Many firms have faced challenges in meeting their due diligence requirements. FINRA has observed the following common issues during examinations:

  • Firms failed to conduct reasonable due diligence. FINRA found that some firms failed to perform reasonable diligence on private placement offerings prior to recommending the offerings to investors. For example, in some instances firms did not perform any additional research about new offerings because they relied solely on their experience with the same issuer in previous offerings. In other cases, firms reviewed the offering memorandum and other relevant documentation, but did not verify or discuss the information in greater detail with the issuer.
  • Firms over-relied on Third Parties. FINRA found that some firms hired third parties to conduct due diligence and failed to independently evaluate the third parties’ conclusions, respond to red flags, or address obvious concerns regarding the issuer outside of the report.
  • Firms did not consider conflicts of interest in issuer provided due diligence reports. FINRA found that some firms used third-party due diligence reports that issuers paid for or provided in their due diligence analysis, without considering conflicts of interest.

Branch Inspections

Under FINRA Rule 3110, member firms are required to inspect annually every Office of Supervisory Jurisdiction (OSJ) and any branch office that supervises one or more non-branch locations.

Within FINRA’s Rule 3110 guidance, FINRA published the following common issues identified during examinations:

  • Firms did not conduct timely inspections of non-branch locations. FINRA Rule 3110(c) requires that member firms inspect every non-branch location on a regular periodic schedule. The rule states that firms should consider the nature and complexity of the securities activities when establishing this schedule.
  • Firms did not determine relevant areas of review at branch offices. FINRA found that in some cases, this oversight stemmed from firms’ failure to consider the nature and complexity of products and services offered by the branch. In other instances, firms did not consider any indicators of irregularities or misconduct when determining their scope of review.

Best Practices

Sia Partners’ talent pool consists of former FINRA examination staff, with nearly 15 years of combined experience examining all types of U.S. broker-dealers. Leveraging our experience in this field, we have developed the following list of best practices to help your firm mitigate the risk of supervisory failures.

Supervisory System

  • Conduct a gap analysis to determine the areas in the firm’s supervisory system that need revision and improvements.
  • In addition to Internal Audit, implement local and regional Quality Assurance and/or Quality Control mechanisms to periodically review and test the adequacy of the written procedures and also implementation of the procedures.
  • Consider employing a third party vendor software that can serve multiple needs, i.e. required storage of electronic communications, flagging and review tools, and documenting the review of communications.
  • Implement checklists to assist investigators/reviewers in documenting the reviews that were conducted and dispositions reached.
  • Tie performance evaluations to the investigators’/reviewers’ compliance with the written procedures.
  • Implement a calendar based system to ensure that the designated responsible person tests the institution’s WSPs timely and adequately.

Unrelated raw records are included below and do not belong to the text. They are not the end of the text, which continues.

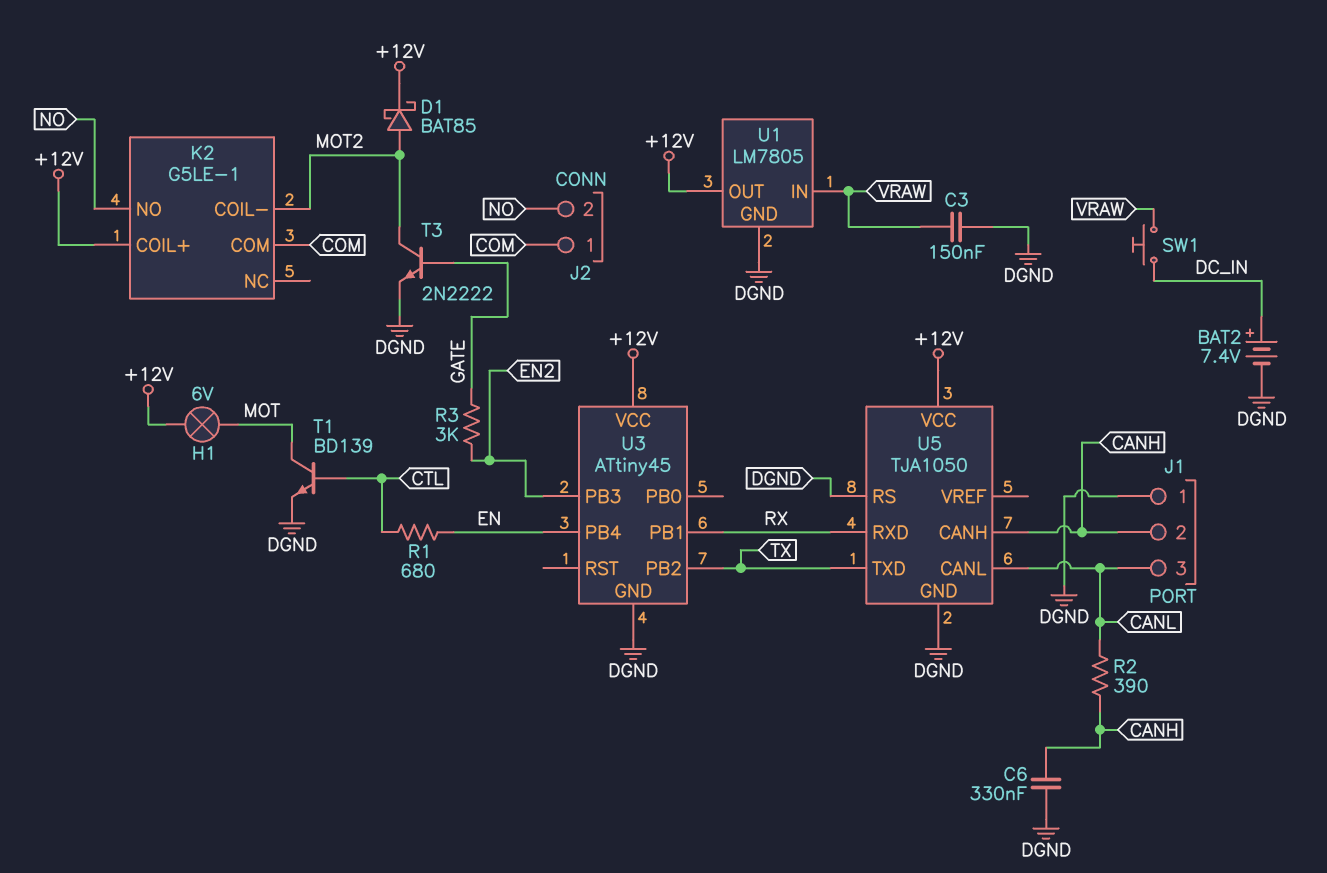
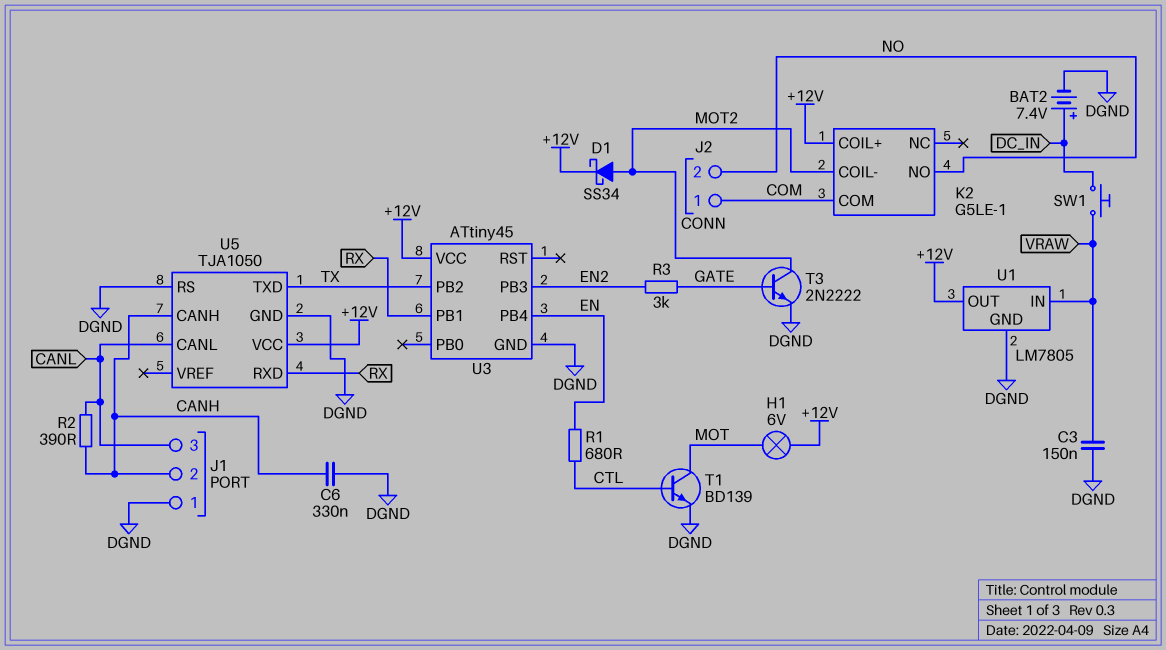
D1: schottky BAT85 (A MOT2, K +12V) -> schottky SS34 (A MOT2, K +12V)

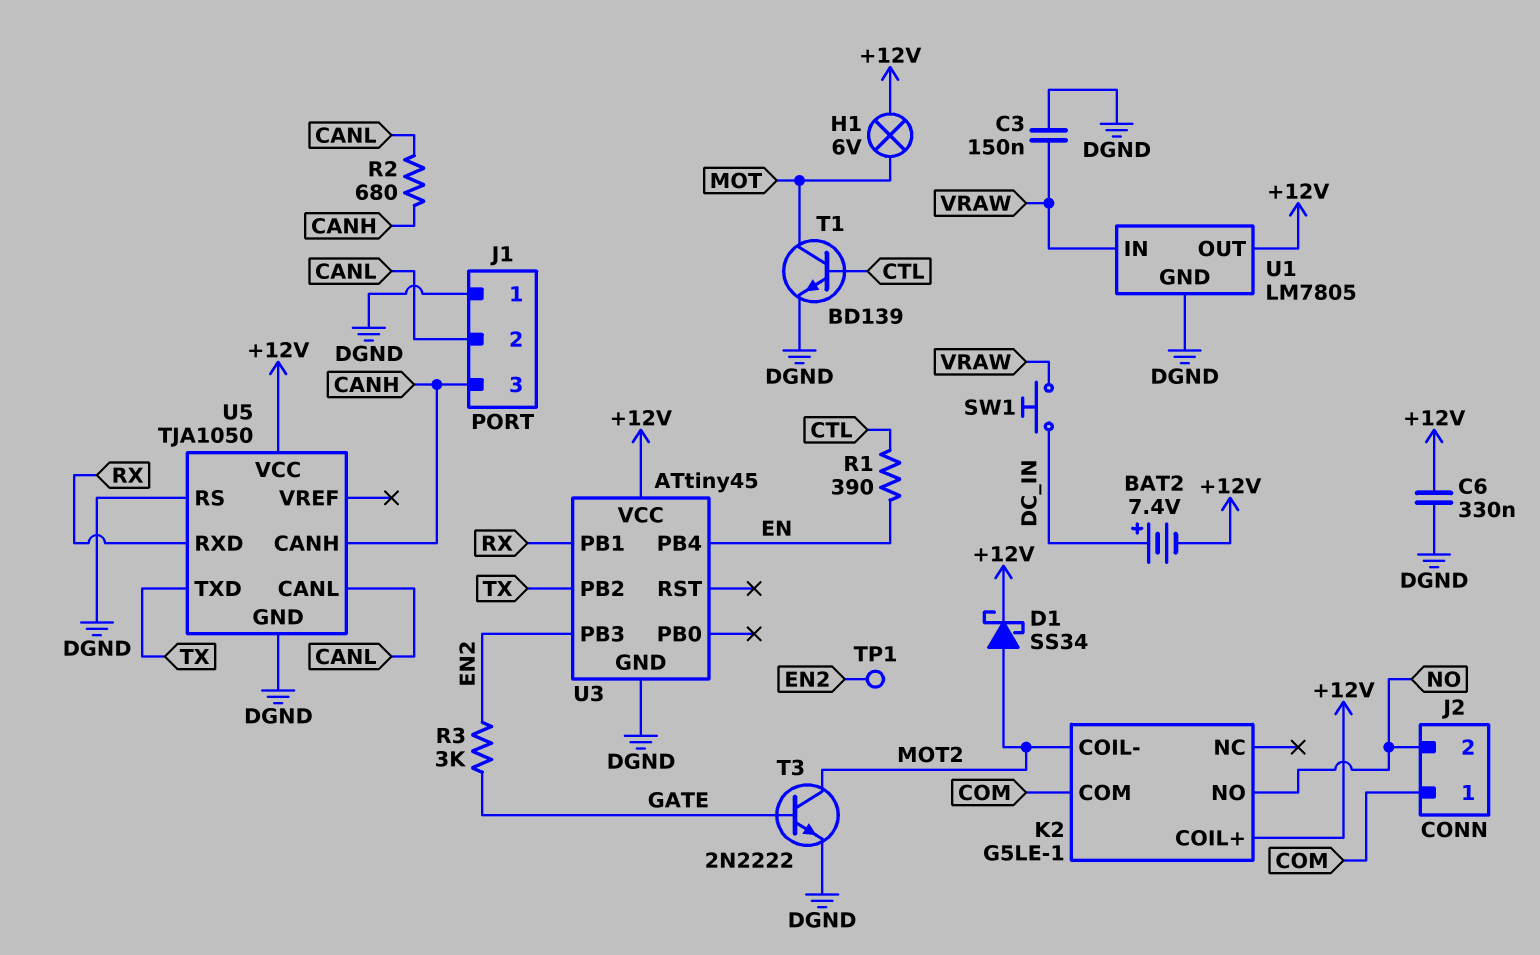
BAT2: 7.4V (plus DC_IN, minus DGND) -> 7.4V (plus DC_IN, minus +12V)
C6: 330nF (CANH, DGND) -> 330nF (+12V, DGND)
J1 pin 2: CANH -> CANL
J1 pin 3: CANL -> CANH
R1: 680 (CTL, EN) -> 390 (CTL, EN)
R2: 390 (CANH, CANL) -> 680 (CANH, CANL)
TP1: none -> test point (EN2)

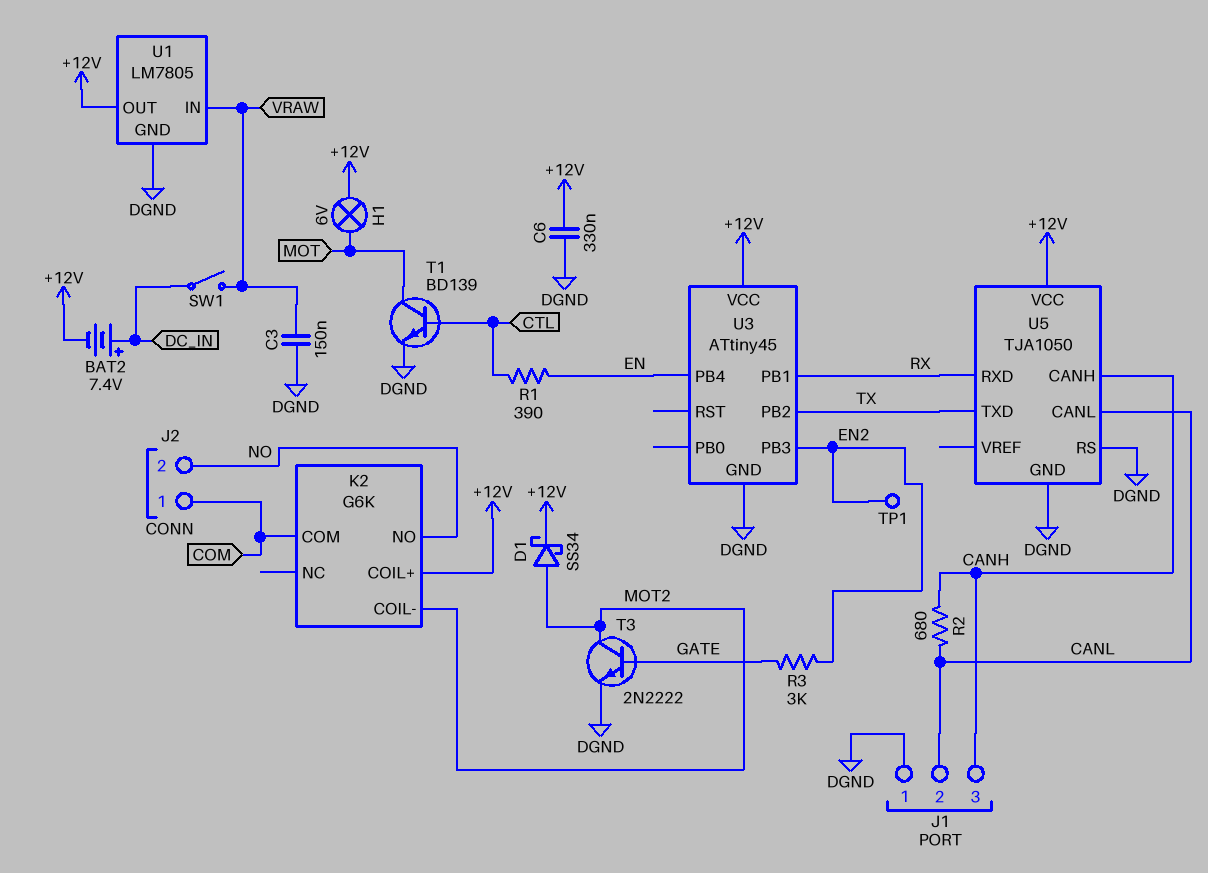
K2: G5LE-1 -> G6K
SW1: button (DC_IN, VRAW) -> switch (DC_IN, VRAW)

Supervisory Control System

  • Train relevant staff to understand the differences between WSPs and SCPs and the required actions under the rule.

Annual Compliance Certification

  • Implement a written system of checks and balances for the CEO and CCO to hold each other accountable for the FINRA Rule 3130 requirement.

Branch Inspections

  • Implement branch office inspection related checklists to assist with timely and adequate inspections, and also the documentation of such reviews.